The other problem, particular to inspirational bioflix, is that … well, they’re “inspirational.” Which in Hollywood terms means they’ve had all the juice sucked out of them. They take a complex, multi-faceted, maybe not-particularly-likeable human being and reduce his (or her) accomplishments to ooey-gooey glurge.
“Patch Adams”? Ick. That movie about the guy who invented the fabulous, failed car? Ptooey. “Finding Neverland”? I don’t care if it does star the Divine Johnny Depp; it discards one of history’s fascinatingly weird relationships and replaces it with honey-dipped sugar cubes coated with pink frosted lies.

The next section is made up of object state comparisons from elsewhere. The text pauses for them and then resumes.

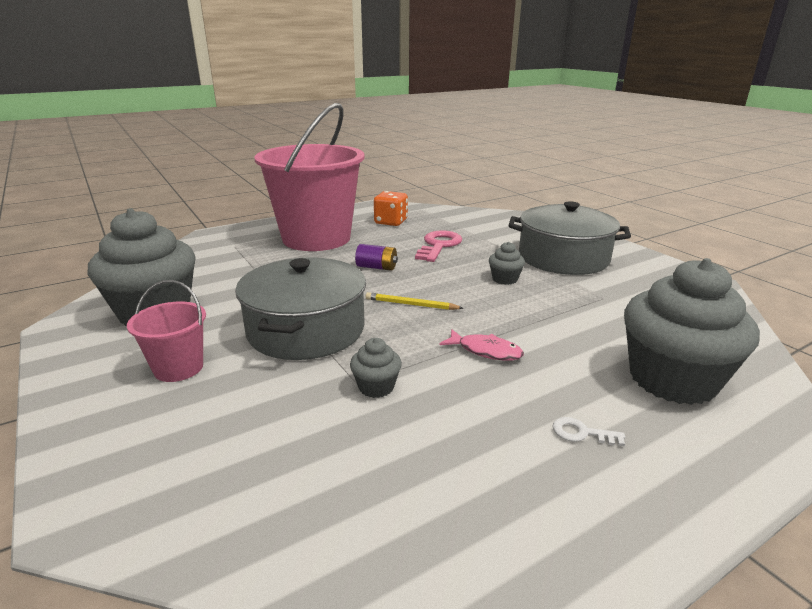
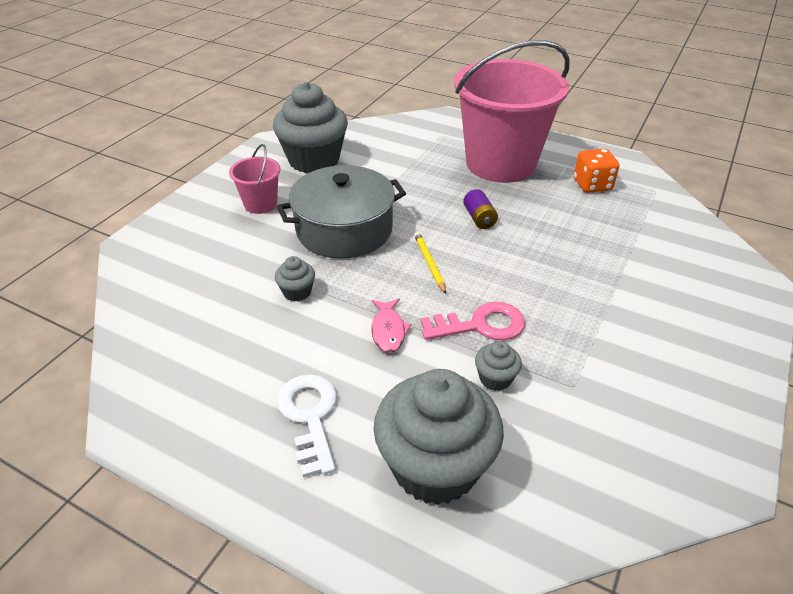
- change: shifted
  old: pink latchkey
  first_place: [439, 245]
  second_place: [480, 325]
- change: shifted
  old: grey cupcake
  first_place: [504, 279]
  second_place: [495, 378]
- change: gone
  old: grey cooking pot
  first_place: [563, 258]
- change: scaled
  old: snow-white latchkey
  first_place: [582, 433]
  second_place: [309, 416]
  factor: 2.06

So …. I’m asking you: what are the great, inspirational (but not “inspirational”) movies? Tell me some of your favorites in the comments section.
Your picks can be old or new. To open up the field, they can be movies about a real person or a fictional one, as long as they’re about realistic achievement. If they’re about a real person, the events shown should either substantially resemble the facts or at least not be so denatured that they’re icky-gooey-sappy. Let’s see some true grit here.
P.T. suggested one: “The Miracle Worker” — and said she wished there’d also been a movie about later parts of Helen Keller’s life. Another classic comes to my mind — the 1946 Rosalind Russell movie, “Sister Kenny”. It tells of the self-taught Australian nurse who devised successful treatments for polio symptoms when doctors considered disability or death inevitable. How? Simply by observing and acting on her observations, rather than being locked into the wrong-headed paradigm shared by all “medical experts” of her day.
So, dear readers (and especially you, great film buff G.P.), give me some inspiration!